A key part of the plot is that even before Ruth is sent to the orphanage, her name is changed to the more French-sounding Renee.

Ruth’s father and mother also manage to survive the war and are reunited with her toward its end.

Her father’s brother and his family are not as fortunate. The uncle dies at the Auschwitz concentration camp and his wife dies of typhus while being returned from the camp. Their daughter Jeanette, an older sister figure for Ruth and namesake of a doll that becomes Ruth’s companion through all her troubles, returns after the war traumatized and dies soon after it (it is mentioned that Ruth’s grandparents stayed behind in Germany when she and her parents fled to France but their fate is not revealed in the musical).

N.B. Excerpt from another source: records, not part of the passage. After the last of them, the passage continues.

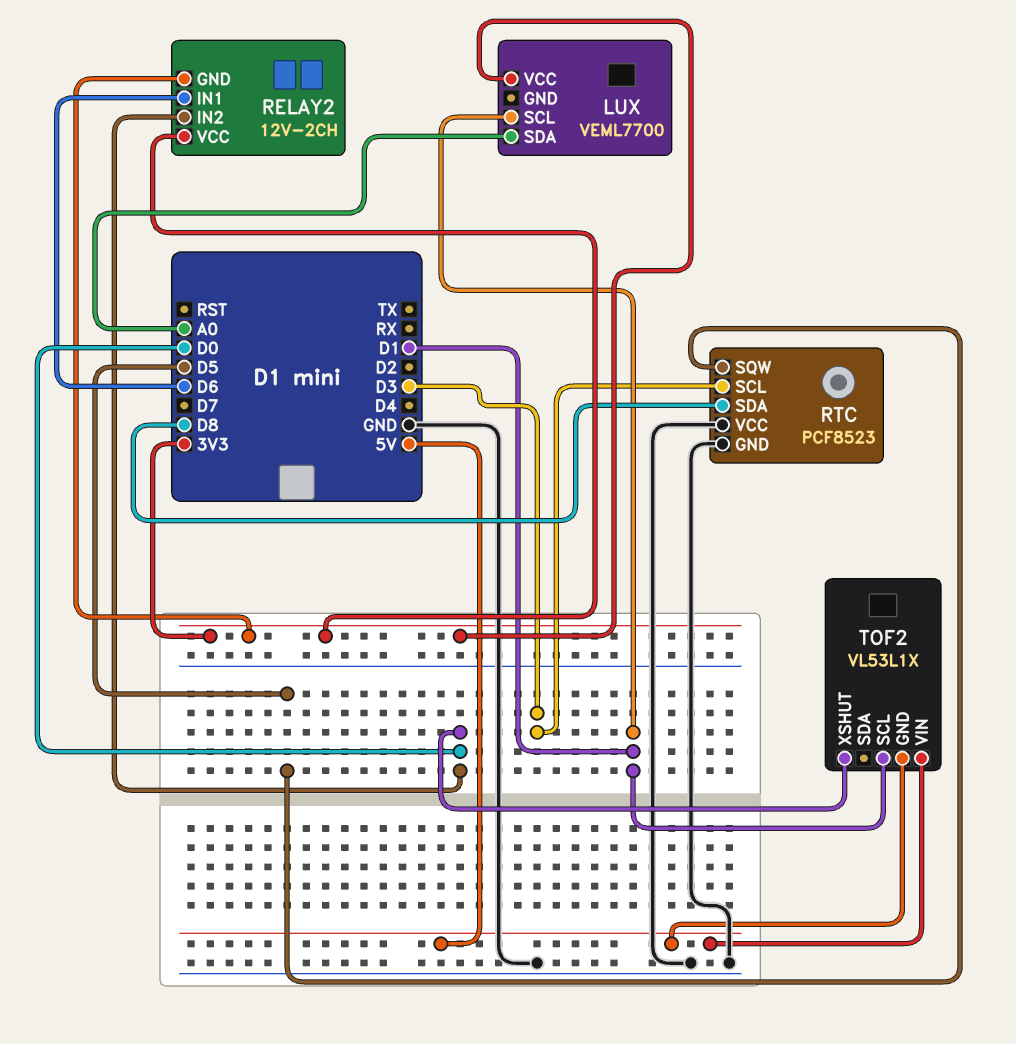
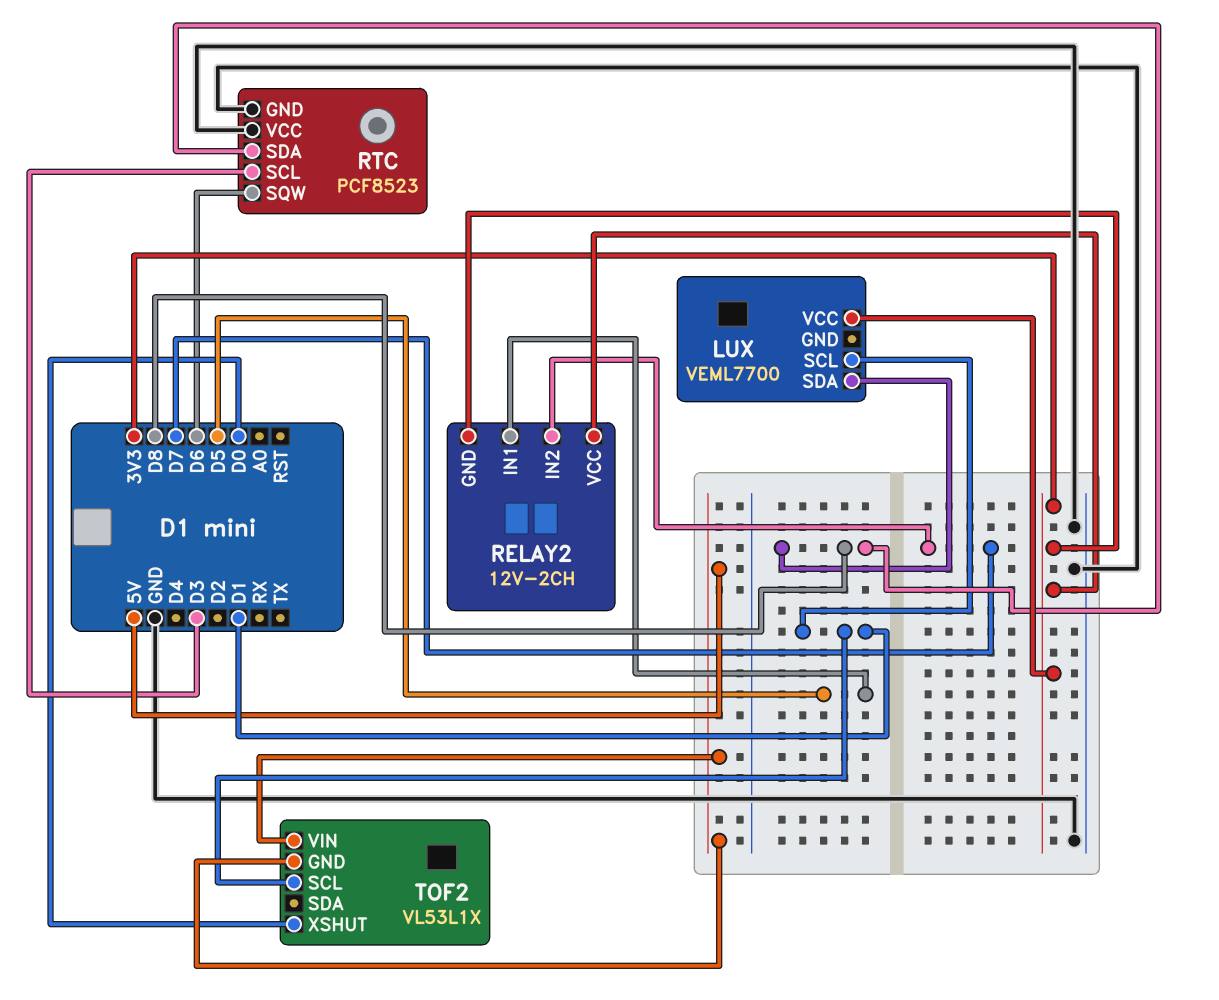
LUX pin SDA: A0 -> D8
RELAY2 pin IN1: D6 -> D5
RELAY2 pin IN2: D0 -> D7
RTC pin SQW: D5 -> D6

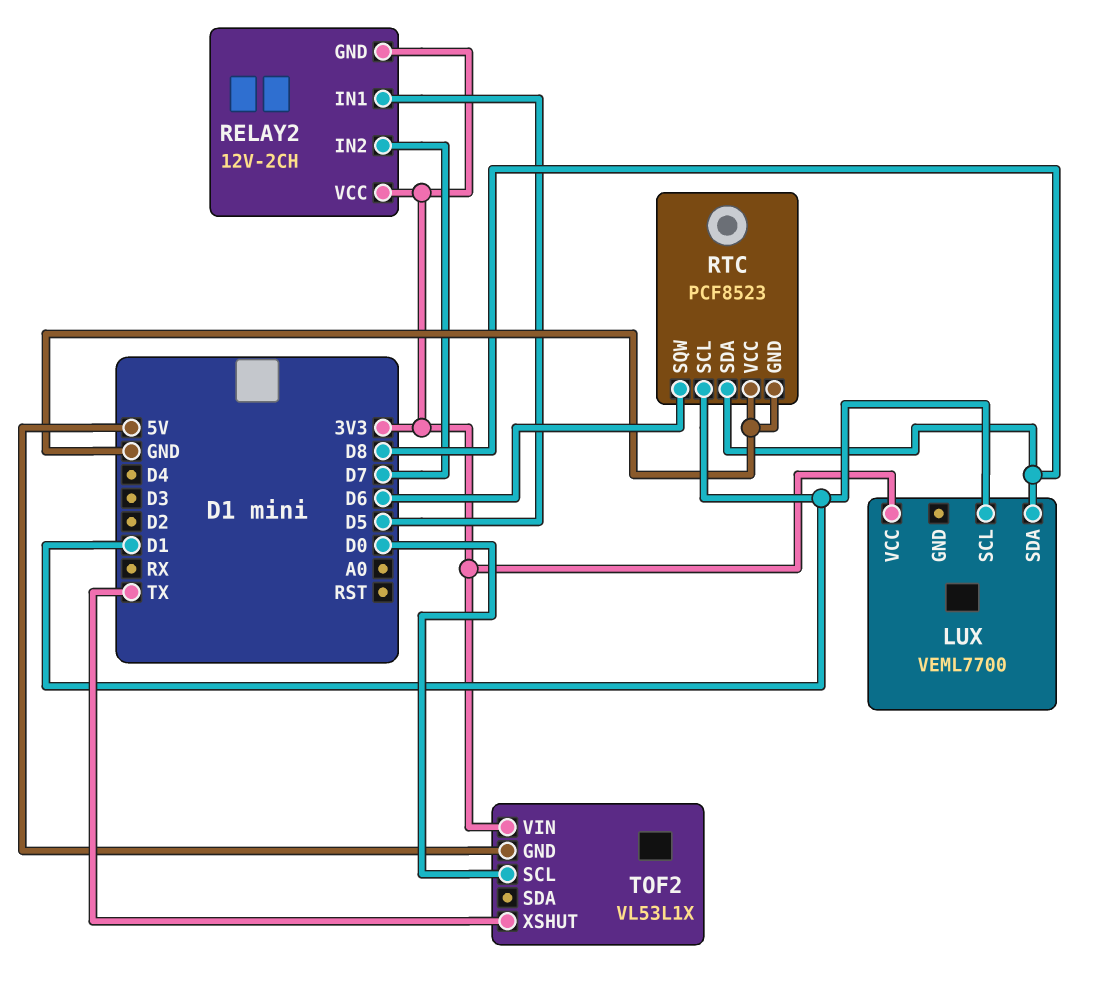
RTC pin SCL: D3 -> D1
TOF2 pin SCL: D1 -> D0
TOF2 pin VIN: 5V -> 3V3
TOF2 pin XSHUT: D0 -> TX

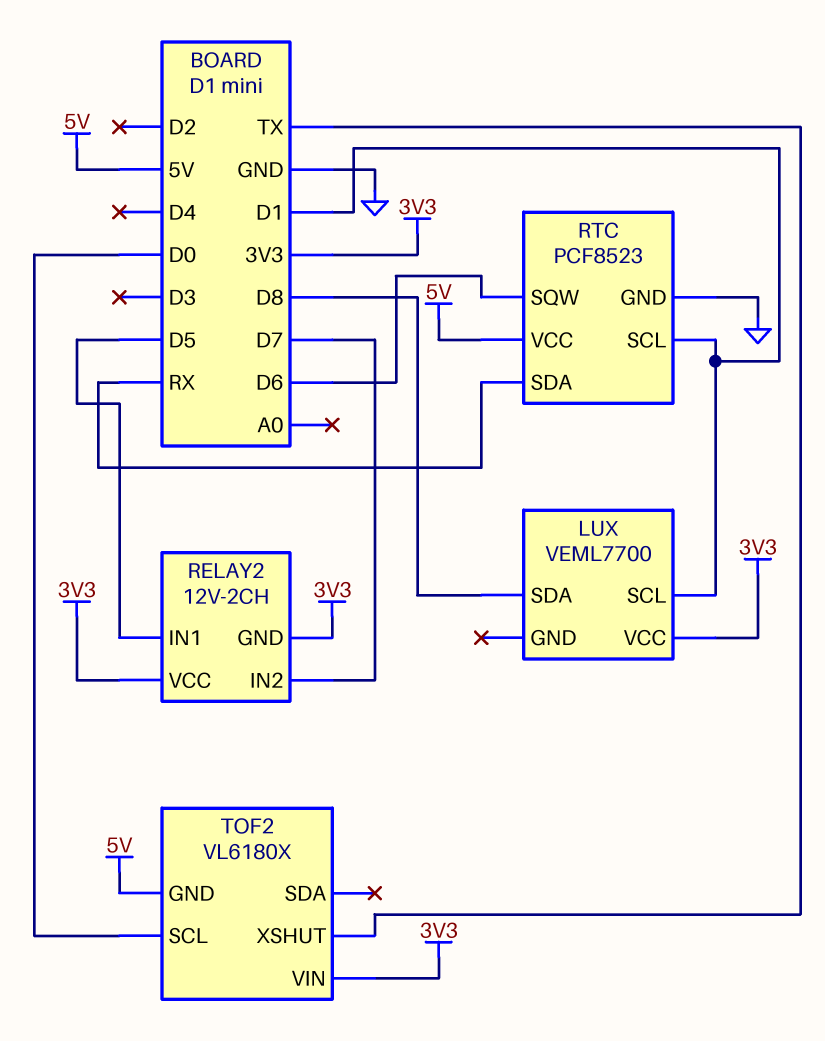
RTC pin SDA: D8 -> RX
RTC pin VCC: GND -> 5V
TOF2: VL53L1X -> VL6180X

So, there’s a lot of family history in this musical. In addition to the actual family, there is a scene in which a Vichy French police officer decides not to take Ruth/Renee for questioning because he sees his own (presumably gentile) daughter in her.

From a technical standpoint, the musical was wonderful and spread around singing roles to a fair number of people in the cast, including not just the family but people like the police officer and Monsieur Fedou, the husband of the family who hid them in his own house and who sings “I’m Not a Hero.”

The final curtain call for “Hidden” was a rousing rendition of “never again means never again” that was punctuated by the woman whose true story inspired the musical, the now-87-year-old Hartz coming forward to the amazement of the audience—Hartz belies her years (she looks to be in her 70s instead of her true age!) and the trauma she endured, all dedicated to her grandchildren that she names in the musical’s program.

All in all, a story of a family’s triumph over adversity.

2 Comments

  1. 2 months ago  

    Hi James – thank you for this great blog. Just one correction: Ruth is actually only 87 years old, not 94! Can you correct that?

    Best,
    David


    • 1 month ago  

      Thanks for pointing this out … I’m not sure where I got 94 from … perhaps from the musical’s portrayal of her as older, which is a shame since that makes the musical significantly less credible.